I don't think this one's going to cause long-lasting confusion, but it's good for at least a momentary double-clutch: Does "involved in third of cases" mean "involved in the third case of 71 cases" or "involved in one-third of the 71 cases"?

As the story, and the deck on the online hed, make clear, it's the second. Since there appears to be plenty of room for the clarifying "a" in the print version, it's worth speculating whether editors still expect print heds to sound more hed-like -- in other words, to follow all the traditional rules of hed dialect, even when they follow those rules into the ground.

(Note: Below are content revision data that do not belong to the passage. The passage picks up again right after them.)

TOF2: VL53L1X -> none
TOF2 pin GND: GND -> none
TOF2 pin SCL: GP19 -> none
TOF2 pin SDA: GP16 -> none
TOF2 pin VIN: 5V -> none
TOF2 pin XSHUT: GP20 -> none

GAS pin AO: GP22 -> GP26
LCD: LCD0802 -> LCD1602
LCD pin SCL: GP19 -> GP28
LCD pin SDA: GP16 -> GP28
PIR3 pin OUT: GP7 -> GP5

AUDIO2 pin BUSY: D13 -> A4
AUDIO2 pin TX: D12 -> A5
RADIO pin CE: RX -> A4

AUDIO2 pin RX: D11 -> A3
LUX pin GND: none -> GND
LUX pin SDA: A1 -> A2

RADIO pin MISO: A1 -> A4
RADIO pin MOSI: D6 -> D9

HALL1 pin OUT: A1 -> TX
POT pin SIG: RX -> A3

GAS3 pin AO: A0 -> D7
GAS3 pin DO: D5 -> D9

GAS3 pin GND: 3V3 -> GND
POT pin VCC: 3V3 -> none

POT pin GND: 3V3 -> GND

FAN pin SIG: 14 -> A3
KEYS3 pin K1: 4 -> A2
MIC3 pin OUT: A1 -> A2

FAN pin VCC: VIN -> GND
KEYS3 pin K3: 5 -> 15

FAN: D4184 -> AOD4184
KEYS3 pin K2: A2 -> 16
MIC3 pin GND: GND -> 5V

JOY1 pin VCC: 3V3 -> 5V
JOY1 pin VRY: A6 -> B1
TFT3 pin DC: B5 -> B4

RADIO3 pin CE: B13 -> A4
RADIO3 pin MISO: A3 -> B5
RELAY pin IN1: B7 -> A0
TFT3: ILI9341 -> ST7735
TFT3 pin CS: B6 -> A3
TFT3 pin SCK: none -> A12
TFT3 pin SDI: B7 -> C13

That's unfortunate, because the rule that needs to be taught right after the one about omitting articles and "be" verbs is "except when you need 'em for clarity." Overlooking that rule tends to produce a particular kind of crash blossom:* the sports attack, as in "Smith gets shot at championship"** or "McGwire is hit with bat," which makes instant sense if you remember the Roseboro-Marichal thing but in real life was just an especially lame play on "hit" from McGwire's rookie season. (There's also the semi-oedipal "Player helps blind woman," from the NYT.)

The natural compression of heds is made glorious summer by the single-column hed, yielding gems like this one, which I think has the highest incomprehensibility rating in my Com3210 collection:

Wilson
tires
suspect


Works if you know that Wilson is a city (only about 40 miles from Raleigh, which ran the hed) with a tire factory. Otherwise ...

The one-column issue got worse with the general narrowing of webs in the '00s and the growth of page design as a craft independent of words.*** (If "Afghanistan" didn't fit in a 1/42 yesterday, what makes you think it's going to fit today?) The ship-in-a-bottle -- a nicely turned single-column hed with the phrases all breaking neatly and the modifiers all pointing in the right direction -- was and remains an admired bit of craftsmanship, but if they're one of those buggy-whip things that disappear in the Brave New Online Era, I won't miss them too much. That might be a step toward eradicating a species of invasive crash blossom.

* I'm delighted to see the widespread acceptance of "crash blossom," though the related "straw trumpets" noted by a Language Log commenter (as in "Straw trumpets workplace tinsel") is also worth mention.
** You incredible nincompoop, it's the end of the quarter.
*** Dear designers, I know most of you don't think this way, but I really did get a hed call from a Quark jedi once for a 2/60/1 with no descenders.